One of these modes is very different from the others:
- Skeleton — Upload the ControlNet-extracted mask from a pose, and render from that skeleton’s pose. Can only be used as an input here.
If you have time for one more lesson, try the Skeleton tutorial in the video at 42:00. You can do cool stuff like this:
2d, kicking a tiger, redhead, bangs, pigtails, absurdres, 1girl, angel girl, garter belts, training clothes, checkered legwear, white skin, cute halo, cross-shaped mark, colored skin, (monster girl:1.3), angelic, innocent, shiny, reflective, intricate details, detailed, dark flower dojo, thorns, [lowres, horns, blurry, bad anatomy, bad hands, text, error, missing fingers, extra digit, fewer digits, cropped, (low quality, worst quality:1.4), normal quality, jpeg artifacts, signature, watermark, username, blurry, monochrome, error, simple background,] <breakanime>
EXPERIMENTAL
You can also use ControlNET style Reply commands to swap faces and replace backgrounds. This is how it works:
FACE SWAP
- Upload an image or render one
- Reply to it with /control /new:BillyBob (or whatever you want to call that face)
- Upload or render the “target” image, a second picture that will receive the swap
- Reply to the target with /faceswap BillyBob
There aren’t any additional parameters to Face Swap, and it only works on very realistic faces.
BACKGROUND REPLACE
- Upload an background or render one
- Reply to the background photo with /control /new:Bedroom (or whatever room/area)

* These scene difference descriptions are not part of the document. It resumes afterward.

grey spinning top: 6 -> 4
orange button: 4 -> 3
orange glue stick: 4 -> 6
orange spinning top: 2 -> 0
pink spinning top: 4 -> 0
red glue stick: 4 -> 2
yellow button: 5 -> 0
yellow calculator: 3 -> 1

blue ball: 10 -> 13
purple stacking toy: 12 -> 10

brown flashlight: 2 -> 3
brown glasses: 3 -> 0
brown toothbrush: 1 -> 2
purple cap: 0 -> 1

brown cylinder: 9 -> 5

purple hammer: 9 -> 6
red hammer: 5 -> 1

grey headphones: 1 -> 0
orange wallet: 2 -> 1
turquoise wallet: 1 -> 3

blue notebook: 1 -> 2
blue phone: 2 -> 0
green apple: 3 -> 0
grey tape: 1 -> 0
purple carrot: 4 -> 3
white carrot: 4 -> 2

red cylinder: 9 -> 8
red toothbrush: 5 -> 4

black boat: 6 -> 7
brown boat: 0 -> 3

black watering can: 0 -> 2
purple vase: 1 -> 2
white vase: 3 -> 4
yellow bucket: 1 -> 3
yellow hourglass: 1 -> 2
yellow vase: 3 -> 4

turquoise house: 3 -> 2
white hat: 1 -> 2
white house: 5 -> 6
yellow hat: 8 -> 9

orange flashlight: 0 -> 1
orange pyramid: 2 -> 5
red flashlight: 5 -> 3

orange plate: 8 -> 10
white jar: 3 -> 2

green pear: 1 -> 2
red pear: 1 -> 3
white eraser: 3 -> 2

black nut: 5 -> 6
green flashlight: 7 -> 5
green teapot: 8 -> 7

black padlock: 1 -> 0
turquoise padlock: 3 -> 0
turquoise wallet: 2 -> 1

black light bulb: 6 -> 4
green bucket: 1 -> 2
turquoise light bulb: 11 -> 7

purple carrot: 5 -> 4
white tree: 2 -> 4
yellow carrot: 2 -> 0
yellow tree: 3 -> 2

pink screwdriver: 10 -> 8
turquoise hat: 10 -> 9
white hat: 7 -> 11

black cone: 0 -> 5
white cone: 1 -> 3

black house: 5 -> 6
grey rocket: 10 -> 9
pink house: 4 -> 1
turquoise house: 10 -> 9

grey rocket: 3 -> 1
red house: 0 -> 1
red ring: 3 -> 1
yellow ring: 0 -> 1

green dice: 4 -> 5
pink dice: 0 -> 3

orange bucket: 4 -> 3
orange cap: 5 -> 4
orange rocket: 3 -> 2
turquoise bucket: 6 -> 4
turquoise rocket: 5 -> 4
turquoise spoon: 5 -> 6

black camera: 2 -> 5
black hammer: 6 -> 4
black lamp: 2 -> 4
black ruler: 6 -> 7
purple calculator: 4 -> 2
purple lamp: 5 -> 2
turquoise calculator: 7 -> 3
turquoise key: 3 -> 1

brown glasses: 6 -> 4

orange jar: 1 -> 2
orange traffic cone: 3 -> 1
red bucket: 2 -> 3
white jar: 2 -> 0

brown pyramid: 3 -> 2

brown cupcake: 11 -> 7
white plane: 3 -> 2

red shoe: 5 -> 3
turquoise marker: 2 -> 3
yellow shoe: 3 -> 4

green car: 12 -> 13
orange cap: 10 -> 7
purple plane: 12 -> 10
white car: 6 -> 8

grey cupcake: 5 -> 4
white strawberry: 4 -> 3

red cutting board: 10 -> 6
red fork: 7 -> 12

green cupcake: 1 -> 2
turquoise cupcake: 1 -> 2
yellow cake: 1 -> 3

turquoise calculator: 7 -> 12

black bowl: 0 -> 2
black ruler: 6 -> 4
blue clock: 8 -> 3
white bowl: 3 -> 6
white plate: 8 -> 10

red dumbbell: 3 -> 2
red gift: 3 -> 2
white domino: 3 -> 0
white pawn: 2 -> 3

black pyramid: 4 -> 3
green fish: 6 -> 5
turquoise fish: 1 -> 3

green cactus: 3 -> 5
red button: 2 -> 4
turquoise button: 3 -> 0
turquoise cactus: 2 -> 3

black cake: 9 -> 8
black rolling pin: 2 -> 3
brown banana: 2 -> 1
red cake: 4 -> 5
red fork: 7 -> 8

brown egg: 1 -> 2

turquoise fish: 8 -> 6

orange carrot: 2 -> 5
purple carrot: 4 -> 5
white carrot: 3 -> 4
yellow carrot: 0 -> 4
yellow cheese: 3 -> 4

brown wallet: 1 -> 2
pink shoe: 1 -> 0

- Upload or render the target image, the second image that will receive the stored background
- Reply to the target with /bg /replace:Bedroom /blur:10
The blur parameter is between 0-255, which controls the feathering between the subject and the background. Background Replace works best when the whole subject is in view, meaning that parts of the body or object aren’t obstructed by another object. This will prevent the image from floating or creating an unrealistic background wrap.
You can also completely remove the background and save it as a mask for prompting.